Kaieteur News – When I was a little boy, I would overhear my mother in her chats with relatives saying that she doesn’t know how barefaced liars are not afraid that when they lie God will strike them down. Walter Rodney made a similar echo at a public meeting about local power dictators.
I am wondering the same thing. I will come to what I am wondering about what my mom and Rodney said below, but first the background. In September last year, two youths were murdered in Cotton Tree Village in Region Five. It must be noted that at the time, the election propaganda by the PNC and AFC was still alive even though the world had recognised a legitimate winner and Dr. Irfaan Ali was sworn in as President.
David Granger and Joe Harmon travelled to Region Five and based on inflammatory words used, there was an orchestration of violence against Indian people reminiscent of the years of violence that Indian Guyanese endured because the opposition lost power.
The years are 1992, 1997, 2001. The election lost by the PNC in 2001 constituted the most terrible invocation of memories of Wismar in Mackenzie in 1964, an event that had silhouettes of anti-Indian genocide. An organised political plot resulted in a Camp Street jailbreak shortly after the 2001 national election. It occurred on Mash Day, 2002.
The escaped prisoners made Buxton their logistical sanctuary and a regime of systematic violence was unleashed on Indian Guyanese in Georgetown and selected parts of Region Four that lasted until 2006. Indians were gunned down mercilessly at random by these gunmen whose ideological indoctrination was provided for by Ronald Waddell., then common-law wife Bonita Bone-Harris, long time associate of Walter Rodney.

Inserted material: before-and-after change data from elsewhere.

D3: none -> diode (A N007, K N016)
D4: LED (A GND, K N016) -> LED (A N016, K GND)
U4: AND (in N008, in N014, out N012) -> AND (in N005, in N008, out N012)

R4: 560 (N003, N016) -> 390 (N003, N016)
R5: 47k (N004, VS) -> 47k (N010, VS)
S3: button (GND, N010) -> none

Surely, Walter must have turned in his grave.
For the details about everything about the Buxton mayhem, please research my columns in the Kaieteur News and the Chronicle at the time. In years to come, I will offer more details than what are contained in those columns.
So I wonder if the LGBT group SASOD, those women organisations and civil society actors like the Guyana Human Rights Association (GHRA) and Transparency International-Guyana Incorporated (TIGI) do not feel that God will strike them down when they write their hypocritical hyperboles about people’s rights.

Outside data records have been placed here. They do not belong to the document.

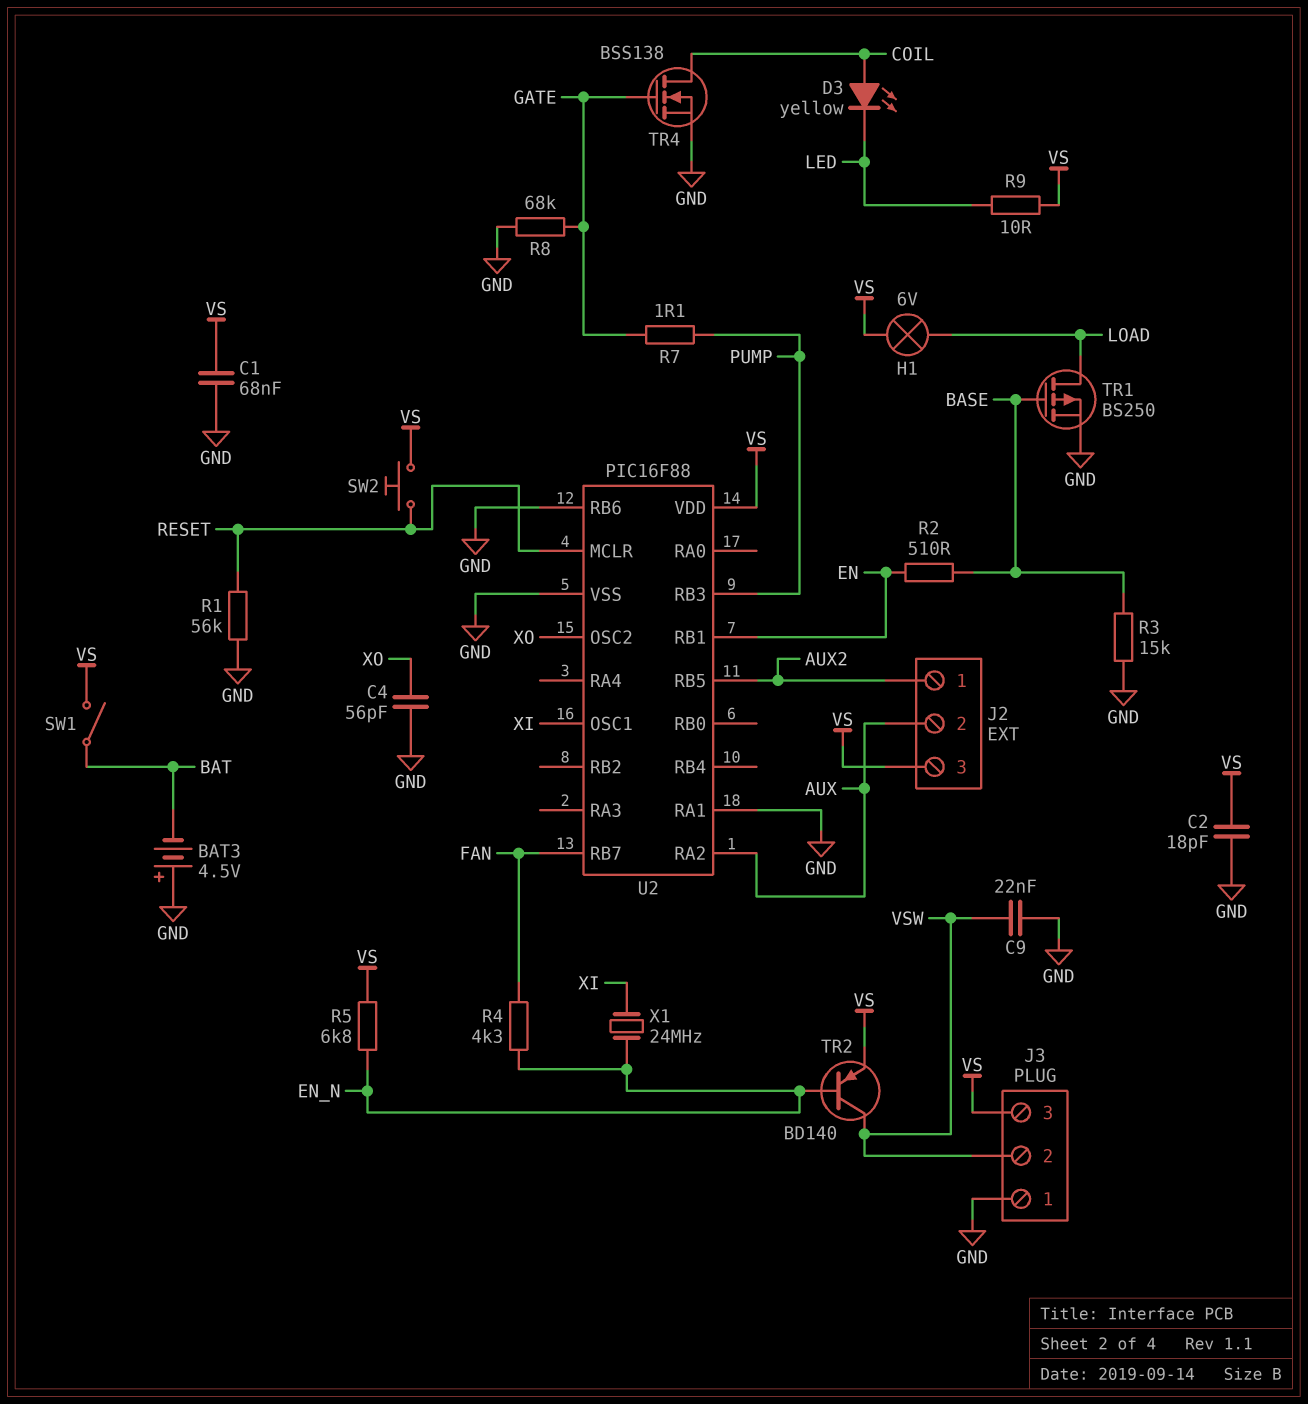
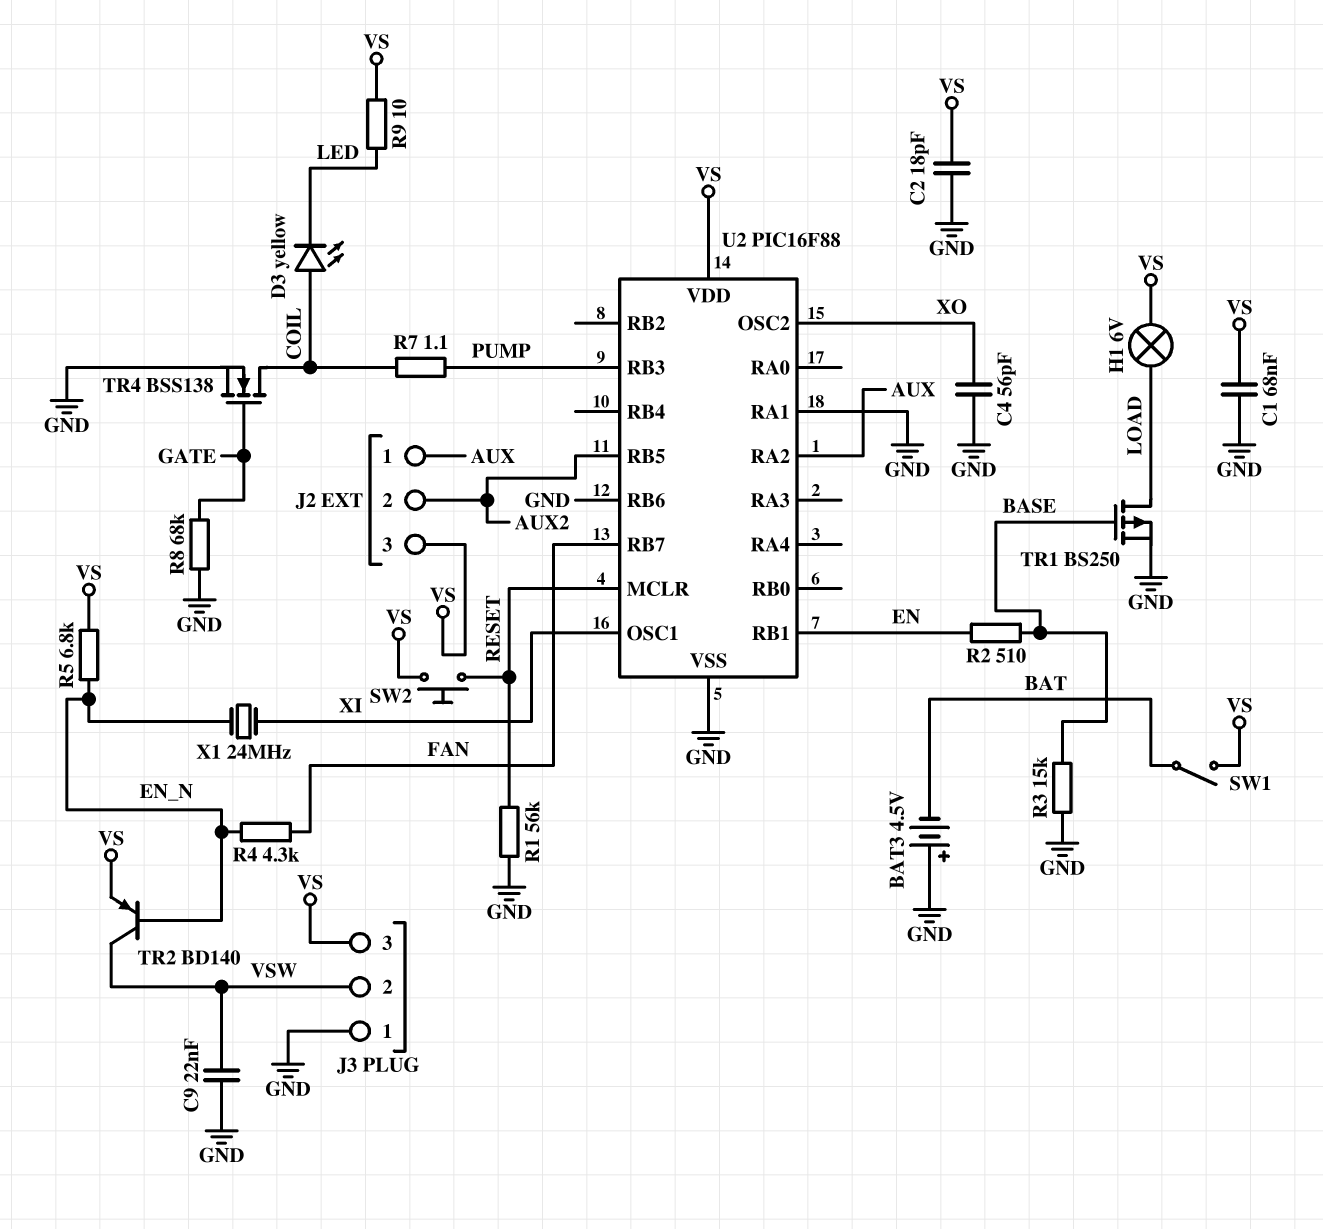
J2 pin 1: AUX2 -> AUX
J2 pin 2: AUX -> AUX2
R7: 1.1 (GATE, PUMP) -> 1.1 (COIL, PUMP)

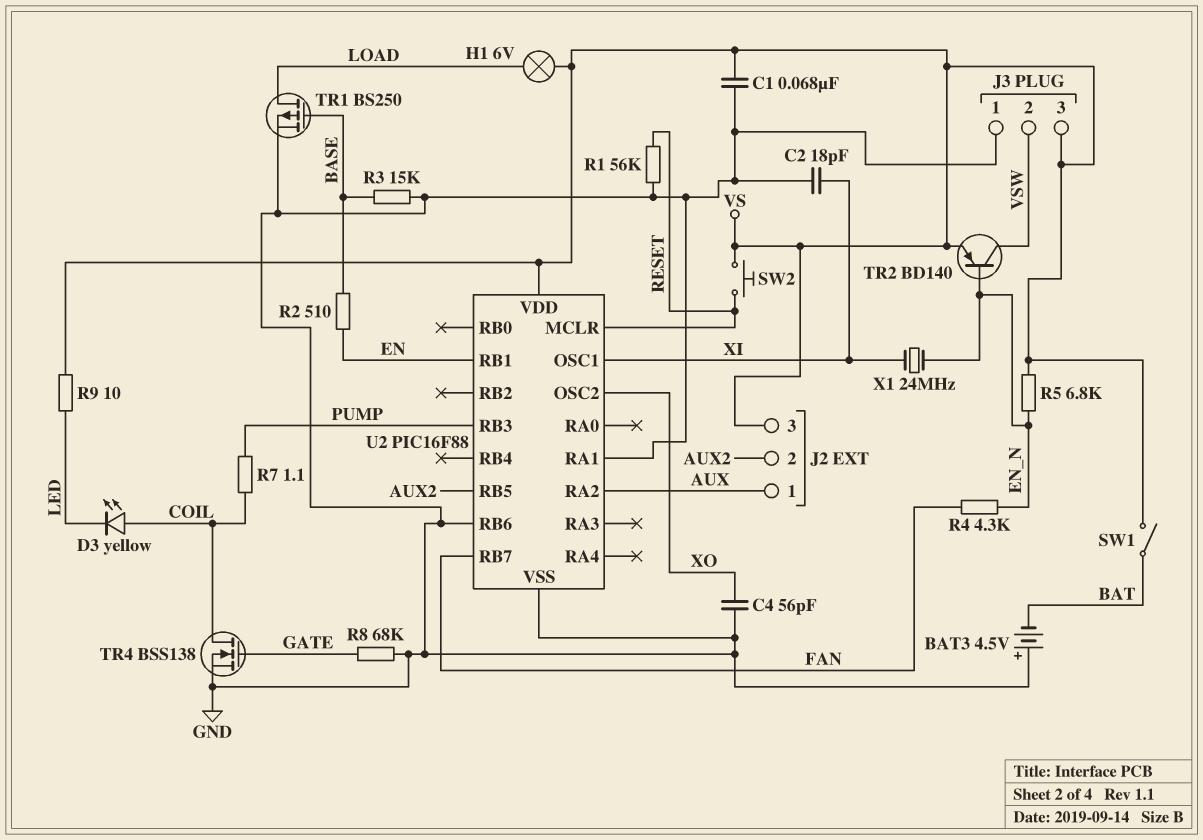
C2: 18pF (GND, VS) -> 18pF (GND, XI)
C9: 22nF (GND, VSW) -> none

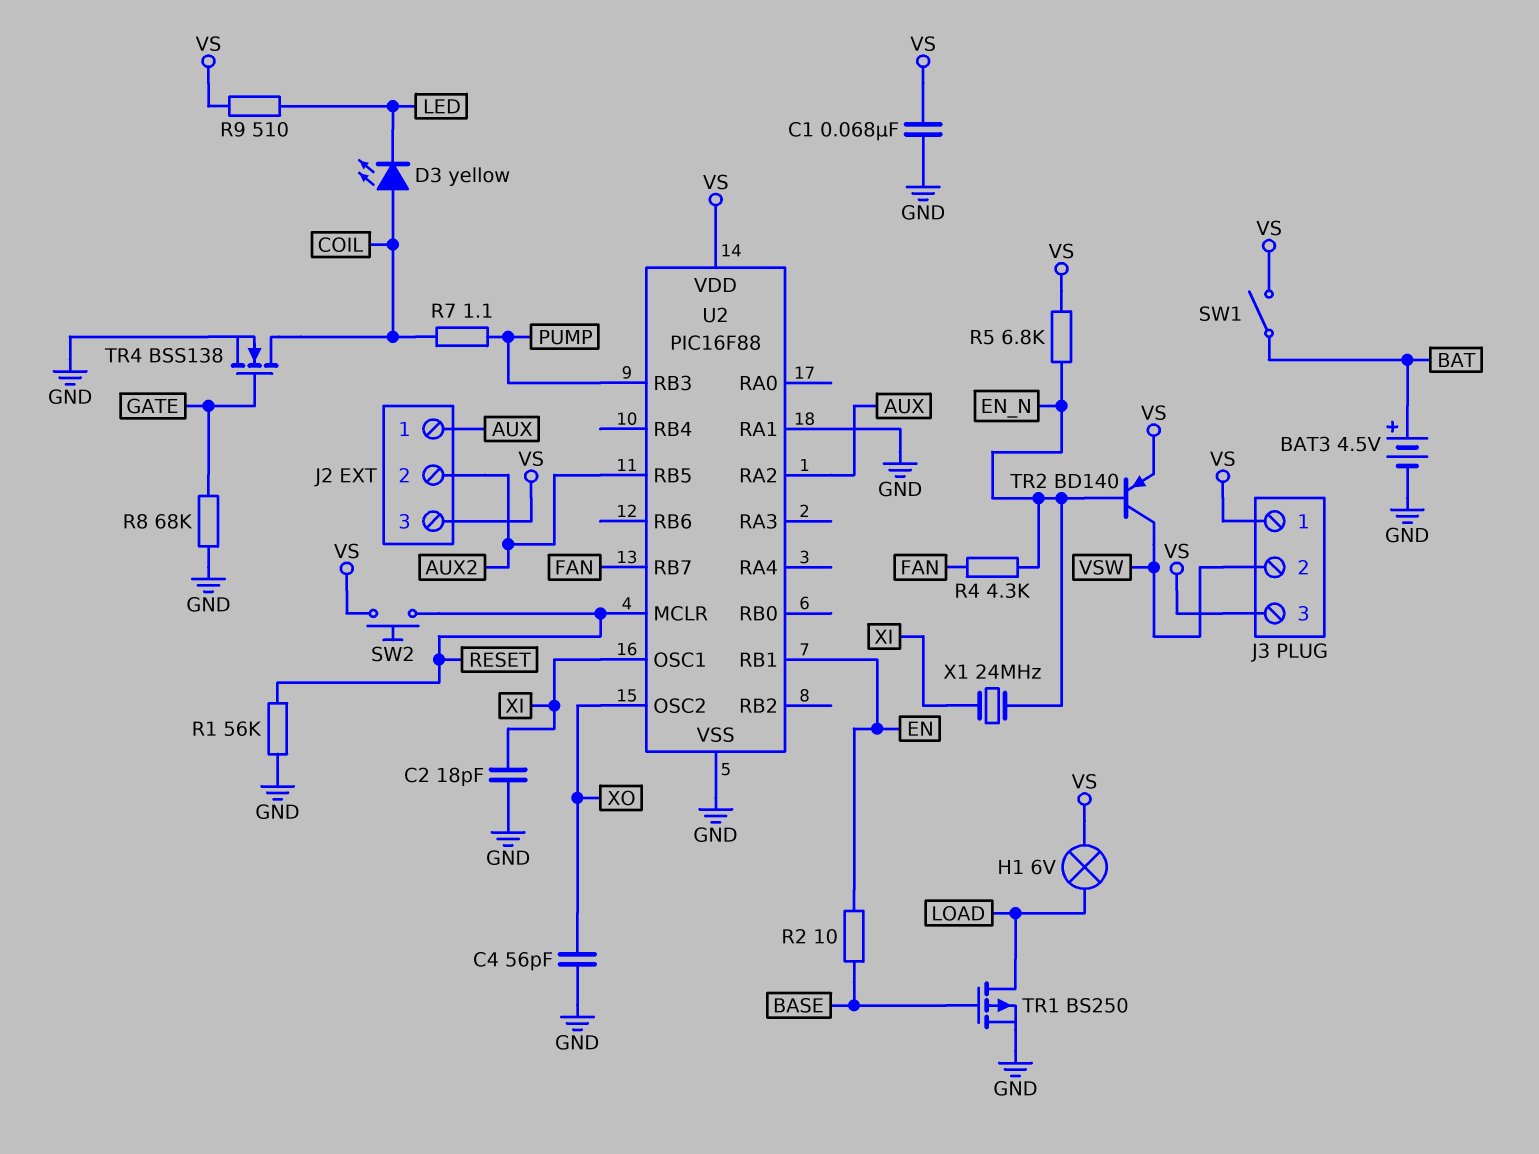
BAT3: 4.5V (plus GND, minus BAT) -> 4.5V (plus BAT, minus GND)
J3 pin 1: GND -> VS
R2: 510 (BASE, EN) -> 10 (BASE, EN)
R3: 15k (BASE, GND) -> none
R9: 10 (LED, VS) -> 510 (LED, VS)
U2 pin RB6: GND -> none

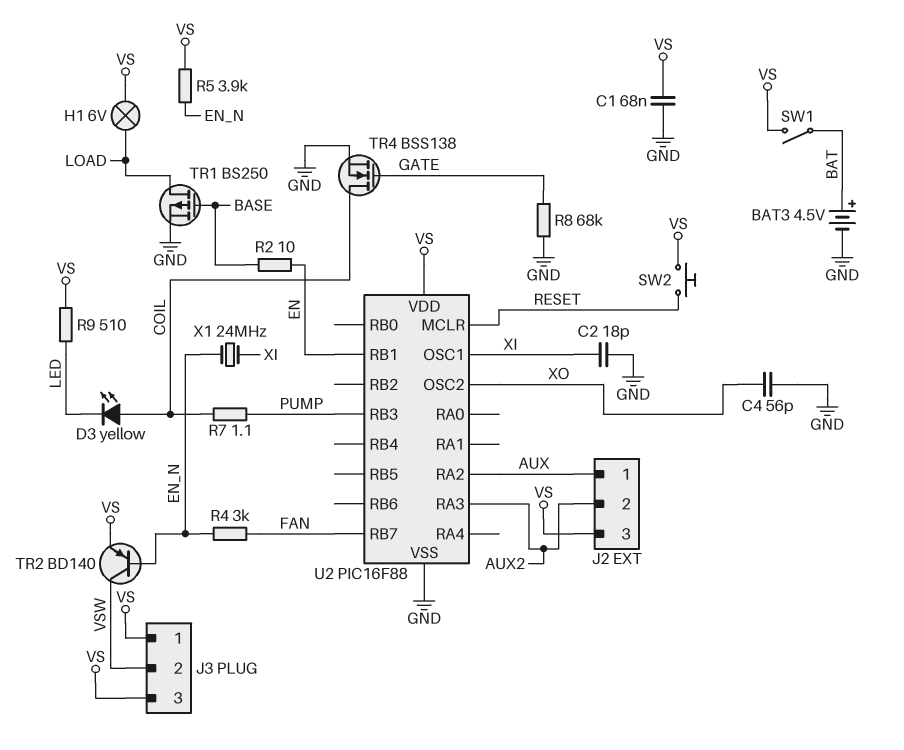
R1: 56k (GND, RESET) -> none
R4: 4.3k (EN_N, FAN) -> 3k (EN_N, FAN)
R5: 6.8k (EN_N, VS) -> 3.9k (EN_N, VS)
U2 pin RA1: GND -> none
U2 pin RA3: none -> AUX2
U2 pin RB5: AUX2 -> none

They uttered not a word on the violence the Indian folks faced in September last year. And they uttered not a word months before when the most disgraceful attempts to rig a national election in the 21st century anywhere in the world occurred. The saddest moment on that mayhem last year was the attack on a 16-year-old girl, her grandmother and their driver.
The terror she endured was described in a letter in the newspapers of September 12, 2020. That letter is not for the faint-hearted. It tears you up when you read it but it does more than that. It torments your soul when you think that no women group responded with sympathetic outpourings.
Why? See my column of Monday September 21, 2020, “Helpless 16-year-old girl, her grandmother and 3 LGBT victims.” I took the position in that article to which I remain unapologetic that the hypocritical women groups in Guyana were silent because that girl and her grandmother were Indians. I will apologise on this page for mistakes and confusion of facts, but I will never apologise for what I believe in. That was never me. That isn’t me. That will never be me.
Not one women’s group, the GHRA, TIGI, the weekly “In the Diaspora” column in Stabroek News, Walter Rodney’s African Guyanese associates in and out of Guyana, etc, issued even one word of condemnation on what Granger and Harmon said to a volatile gathering in Region Five that sparked off wide spread attacks on Indians.
This is what I wrote in my piece for last Friday, “I don’t want any AFC leader, who were ministers in government, to even look in my direction, much less say hello to me.” I am applying that identical line now to those women groups, the GHRA, TIGI, the editor of “In the Diaspora,” Dr. Alissa Trotz, and others. Please never speak to me. I make one exception – Alfred Bhulai of TIGI. I believe Mr. Bhulai is a nice gentleman but is in the wrong company.
(The views expressed in this article are those of the author and do not necessarily reflect the opinions of this newspaper.)